Sarah Waltinger

Die Urlaube mit meiner Familie zeigten mir schon als Kind, dass ich mich auch fern von meiner Heimat zu Hause fühlen kann. Meine Begeisterung für Sprachen, Kultur und alles, womit ich meinen Horizont erweitern kann, ließ auch später nicht nach. Mein Ethnologie Studium war dann die logische Konsequenz und als Belohnung habe ich mir nach dem Abschluss einen lang gehegten Traum erfüllt: Ich buchte einen Flug nach Rom und mietete mir ein Studio inmitten der Altstadt. Der Beginn eines besonderen Sommers – und meines Reiseblogs.

Auch nach meiner Zeit in Rom packt mich das Fernweh immer aufs Neue und ich verbringe so oft es geht meine Zeit damit, neue Orte, Menschen und Kulturen kennenzulernen. Niemals werde ich müde sein, mich auf die Suche nach neuen Abenteuern und Geschichten zu begeben und mich von der Schönheit unseres Planeten faszinieren zu lassen.

Das Reisen, Schreiben und Fotografieren ist mittlerweile zu meinem Beruf geworden. Neben dem Bloggen arbeite ich für (Online-)Magazine und Reise-Verlage.

Wie bist Du Reiseblogger geworden?
Als ich 2012 mit meinem Reiseblog Itchy Feet loslegte, hatte ich keine großen Erwartungen und wollte vor allem meine Familie und Freunde über meinen Sommer in Rom auf dem Laufenden halten. Nach einigen Jahren, in denen ich in Redaktionen arbeitete, spukte dann doch öfter der Gedanke in meinem Kopf umher, mich mit dem Bloggen und Schreiben selbstständig zu machen. Anfang 2017 wagte ich dann den Schritt und kann mir seitdem keinen erfüllenderen Beruf vorstellen.

Welche Reisevorlieben hast Du?
Ich würde mich als extrem leicht zu begeistern beschreiben. Das bedeutet, ich finde alles, was nur im entferntesten mit Reisen zu tun hat, spannend und freue mich Neues auszuprobieren und Orte kennenzulernen, die einen weißen Fleck auf meiner Landkarte darstellen. Dabei begebe ich mich gern auf die Suche nach besonderen Naturschätzen, gemütlichen Cafés und originellen Unterkünften.

Was machst und magst Du außer Reisen und Bloggen?
In der Zeit zwischen den Reisen genieße ich die Zeit in meiner Heimat, Mainz. Samstagsmorgens über den Wochenmarkt schlendern, mich mit meiner Familie und Freunden im Lieblingscafé treffen, in meinem Schaukelstuhl sitzend in Büchern schmökern und Abstecher raus in die Natur unternehmen – das sind Dinge, die mich glücklich machen.

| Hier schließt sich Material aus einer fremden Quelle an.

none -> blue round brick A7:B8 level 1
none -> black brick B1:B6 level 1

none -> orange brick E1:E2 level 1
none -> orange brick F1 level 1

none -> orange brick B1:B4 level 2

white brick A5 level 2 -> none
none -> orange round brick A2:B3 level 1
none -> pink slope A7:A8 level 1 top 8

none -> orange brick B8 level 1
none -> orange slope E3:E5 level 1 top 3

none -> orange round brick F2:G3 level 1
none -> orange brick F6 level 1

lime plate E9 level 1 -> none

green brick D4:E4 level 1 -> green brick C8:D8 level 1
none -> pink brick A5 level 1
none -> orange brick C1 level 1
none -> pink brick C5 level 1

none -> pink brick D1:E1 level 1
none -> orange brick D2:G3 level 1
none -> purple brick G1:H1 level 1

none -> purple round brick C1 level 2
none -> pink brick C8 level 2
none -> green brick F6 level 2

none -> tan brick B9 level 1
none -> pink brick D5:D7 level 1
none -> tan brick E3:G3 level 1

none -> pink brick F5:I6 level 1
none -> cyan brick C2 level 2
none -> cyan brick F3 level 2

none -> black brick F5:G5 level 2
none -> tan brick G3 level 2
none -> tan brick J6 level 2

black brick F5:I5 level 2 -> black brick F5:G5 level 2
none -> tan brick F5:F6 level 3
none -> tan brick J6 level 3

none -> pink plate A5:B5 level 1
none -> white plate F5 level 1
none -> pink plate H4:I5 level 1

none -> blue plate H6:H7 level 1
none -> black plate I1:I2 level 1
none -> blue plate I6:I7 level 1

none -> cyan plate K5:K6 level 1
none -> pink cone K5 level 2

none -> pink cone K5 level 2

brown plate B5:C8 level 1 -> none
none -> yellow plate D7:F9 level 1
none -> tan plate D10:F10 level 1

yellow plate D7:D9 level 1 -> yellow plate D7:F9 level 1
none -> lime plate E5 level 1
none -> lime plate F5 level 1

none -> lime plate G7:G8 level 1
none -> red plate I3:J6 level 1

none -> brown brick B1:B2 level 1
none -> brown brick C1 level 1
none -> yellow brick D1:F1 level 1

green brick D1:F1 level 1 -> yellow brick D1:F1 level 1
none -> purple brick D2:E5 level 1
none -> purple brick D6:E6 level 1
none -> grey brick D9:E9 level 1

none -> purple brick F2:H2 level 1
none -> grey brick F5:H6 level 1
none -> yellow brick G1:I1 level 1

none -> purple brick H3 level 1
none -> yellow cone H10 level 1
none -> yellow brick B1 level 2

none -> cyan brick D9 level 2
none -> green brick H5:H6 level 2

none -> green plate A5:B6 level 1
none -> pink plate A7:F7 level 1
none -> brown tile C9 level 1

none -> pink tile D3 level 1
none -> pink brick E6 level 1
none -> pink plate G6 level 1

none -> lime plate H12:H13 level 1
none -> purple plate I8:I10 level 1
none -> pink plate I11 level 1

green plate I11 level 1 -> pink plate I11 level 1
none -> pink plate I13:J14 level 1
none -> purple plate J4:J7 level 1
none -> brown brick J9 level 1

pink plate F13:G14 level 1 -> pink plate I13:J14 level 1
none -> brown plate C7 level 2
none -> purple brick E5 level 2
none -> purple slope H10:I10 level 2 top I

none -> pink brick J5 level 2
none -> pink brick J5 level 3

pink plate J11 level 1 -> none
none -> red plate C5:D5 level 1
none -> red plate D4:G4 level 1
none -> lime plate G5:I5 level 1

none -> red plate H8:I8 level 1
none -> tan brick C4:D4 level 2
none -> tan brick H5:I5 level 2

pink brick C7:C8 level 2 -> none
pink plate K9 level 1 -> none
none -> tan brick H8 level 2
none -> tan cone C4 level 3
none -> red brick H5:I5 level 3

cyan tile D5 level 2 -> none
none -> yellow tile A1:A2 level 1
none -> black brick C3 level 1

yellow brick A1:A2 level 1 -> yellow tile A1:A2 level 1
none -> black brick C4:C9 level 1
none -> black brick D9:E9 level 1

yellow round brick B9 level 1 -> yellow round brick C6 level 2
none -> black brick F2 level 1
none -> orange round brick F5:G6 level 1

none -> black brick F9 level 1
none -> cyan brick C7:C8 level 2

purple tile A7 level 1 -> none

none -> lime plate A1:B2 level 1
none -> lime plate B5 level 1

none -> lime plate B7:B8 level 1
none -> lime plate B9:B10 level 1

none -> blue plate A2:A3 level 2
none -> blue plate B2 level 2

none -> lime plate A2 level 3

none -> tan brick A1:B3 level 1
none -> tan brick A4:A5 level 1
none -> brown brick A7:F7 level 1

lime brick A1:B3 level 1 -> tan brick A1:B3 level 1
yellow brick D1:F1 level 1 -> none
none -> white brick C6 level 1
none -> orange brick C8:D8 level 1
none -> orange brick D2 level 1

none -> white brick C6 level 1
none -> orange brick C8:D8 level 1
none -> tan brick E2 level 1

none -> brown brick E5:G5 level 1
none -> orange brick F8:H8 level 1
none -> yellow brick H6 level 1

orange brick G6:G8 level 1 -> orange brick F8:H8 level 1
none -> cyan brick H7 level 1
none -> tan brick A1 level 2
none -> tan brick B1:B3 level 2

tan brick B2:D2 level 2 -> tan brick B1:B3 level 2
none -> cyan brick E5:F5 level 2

Welches Reiseerlebnis wird Dir immer in Erinnerung bleiben?
Das sind besonders die kleinen, nicht planbaren Momente und Begegnungen, die in mir ein besonderes Gefühl auslösen. Als ich zum Beispiel in Georgien eines Abends auf dem Weg zu einer Ruine durch einen Park lief, fand ich mich wenig später zwischen 17 liebenswerten Georgiern sitzend wieder, die mich spontan zu einem Barbecue einluden.